SENSORY nerve activity mediating the function of the bladder is influenced by both filling pressure and newly discovered ‘non-voiding transient contractions’ (TCs) according to researchers; a discovery that may offer a potential new pathway for intervention in bladder dysfunction.
Through understanding the underlying processes of normally functioning bladders, therapeutic strategies for those with dysfunction may be developed. These mechanisms have proven to be more complex than a simple sense of bladder fullness. Although filling pressure plays a role in signalling, a new study has demonstrated the significance of TCs to the overall process.
Found in the urinary bladder smooth muscle, TCs drive afferent nerve activity related to bladder contraction and excretion. “The presence or absence of these contractions, and how fast the contractions happen, can contribute to bladder under-activity or over-activity, which are both bad,” said Prof Mark T Nelson, Chair, Department of Pharmacology, College of Medicine, University of Vermont, Burlington, Vermont, USA.
Exploring these mechanisms in an ex vivo mouse bladder preparation, the study found that for a given filling pressure, TCs induced 10-times more afferent (sensory) nerve activity, whilst filling pressure was found to increase the rate of rise in TCs, suggesting a change in the length-tension relationship of the detrusor smooth muscle. “This meant that the rate of rise of the TC tells the brain not only how full the bladder is, but also if the bladder muscle can contract sufficiently for normal voiding,” explained Prof Nelson. TCs are demonstrably responsible not only for signalling fullness of bladder, but also for indicating the optimal time for excretion.
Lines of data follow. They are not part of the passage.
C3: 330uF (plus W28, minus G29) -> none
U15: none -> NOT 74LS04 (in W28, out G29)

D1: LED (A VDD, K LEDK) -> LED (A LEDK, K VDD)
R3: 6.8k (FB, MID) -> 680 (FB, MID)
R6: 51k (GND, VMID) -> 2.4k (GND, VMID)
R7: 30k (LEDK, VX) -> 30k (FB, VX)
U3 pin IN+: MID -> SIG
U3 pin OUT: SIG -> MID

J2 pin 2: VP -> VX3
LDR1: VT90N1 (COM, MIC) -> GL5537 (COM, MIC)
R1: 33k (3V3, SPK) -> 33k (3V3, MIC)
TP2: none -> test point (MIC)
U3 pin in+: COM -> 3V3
The team then investigated how TCs may be manipulated to offer help for those with bladder dysfunction. “At least in our experiments, the frequency [of TCs] is set for that animal or person. It seems like it is fine-tuned, so that you get the optimal response. Our data suggest that other cell types, non-muscle cell types, non-nerve cell types, are playing a role,” added Prof Nelson. They found that by inhibiting small or large-conductance calcium-activated potassium channels, both of which are involved in regulating smooth muscle excitability and sensory output, TC amplitude, and thus afferent nerve activity, was increased. Blocking these channels presents a new target for therapeutic intervention in those for whom these TC mechanisms are dysfunctional.